Higher interest rates in a country:
- Effect: Decrease in borrowing and spending.
Lower currency value:
- Effect: Increase in exports.
Higher currency value:
- Effect: More people adopting foreign clothing styles.
Matching each cause with its effect on an economy:
1. Higher interest rates in a country:
- Effect: Decrease in borrowing and spending.
- Explanation: When interest rates are higher, it becomes more expensive for individuals and businesses to borrow money. This leads to a decrease in borrowing and spending, as people are less likely to take out loans or invest in new projects. This can have a cooling effect on the economy.
2. Lower currency value:
- Effect: Increase in exports.
- Explanation: When a country's currency has a lower value compared to other currencies, its exports become cheaper for foreign buyers. This makes the country's goods and services more attractive in the international market, leading to an increase in exports. This can boost the country's economy by stimulating economic activity and creating jobs.
3. Decrease in exports:
- Cause: Higher currency value.
- Explanation: When a country's currency has a higher value compared to other currencies, its exports become more expensive for foreign buyers. This makes the country's goods and services less competitive in the international market, leading to a decrease in exports.
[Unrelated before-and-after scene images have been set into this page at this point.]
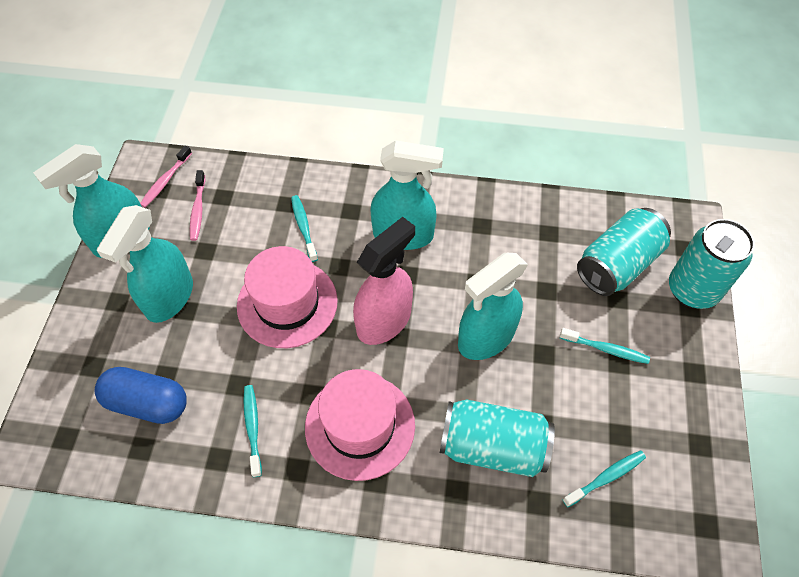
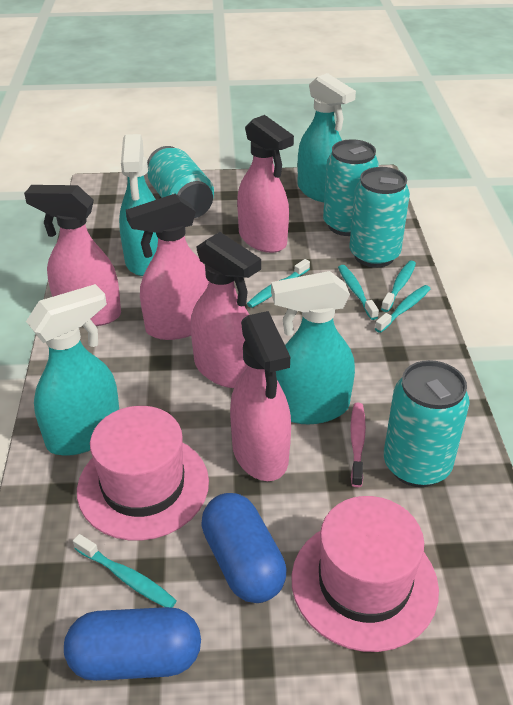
blue capsule: 1 -> 2
pink spray bottle: 1 -> 5
pink toothbrush: 2 -> 1
turquoise can: 3 -> 4
turquoise toothbrush: 4 -> 5

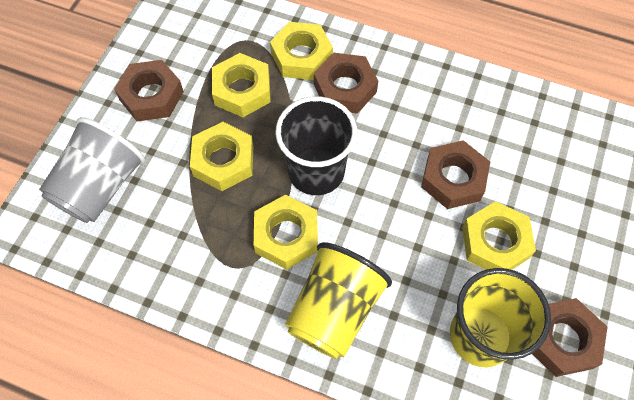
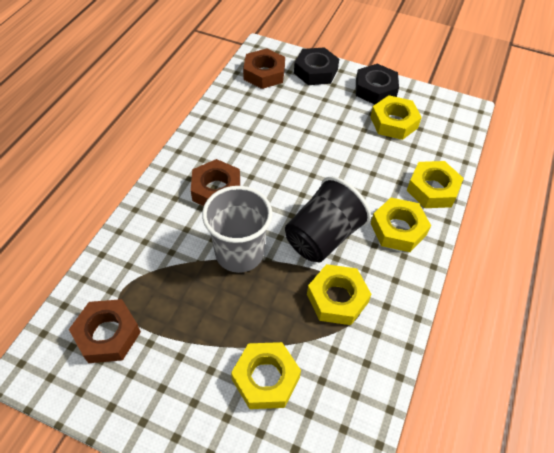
black nut: 0 -> 2
brown nut: 4 -> 3
yellow cup: 2 -> 0

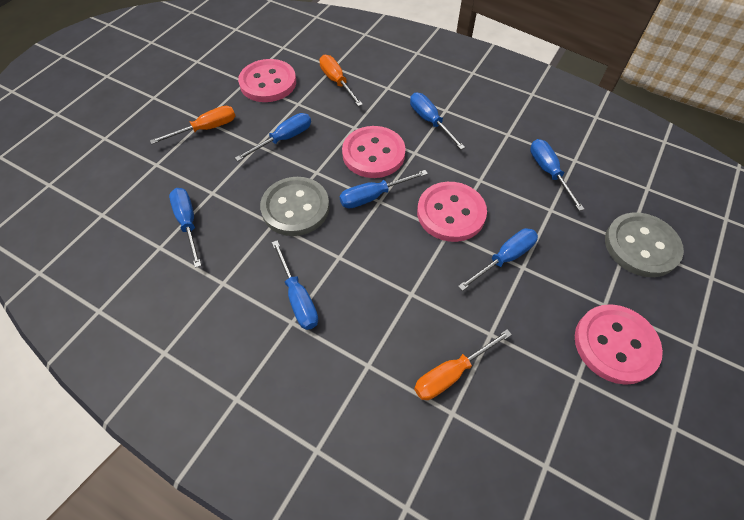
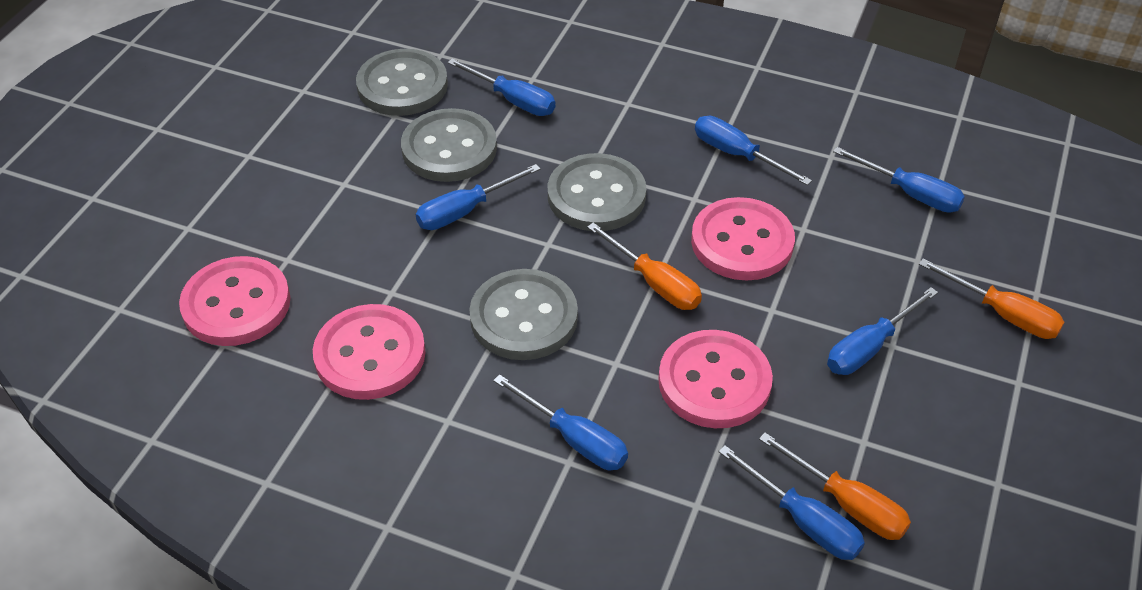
grey button: 2 -> 4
This can negatively impact the economy by reducing economic activity and potentially causing job losses.
4. Higher currency value:
- Effect: More people adopting foreign clothing styles.
- Explanation: When a country's currency has a higher value, it can make imported goods, including clothing, more affordable for its residents. This can lead to more people adopting foreign clothing styles as they become accessible and attractive due to their affordability. This effect is more indirect and specific to the clothing industry, but it can contribute to changes in consumer behavior and preferences.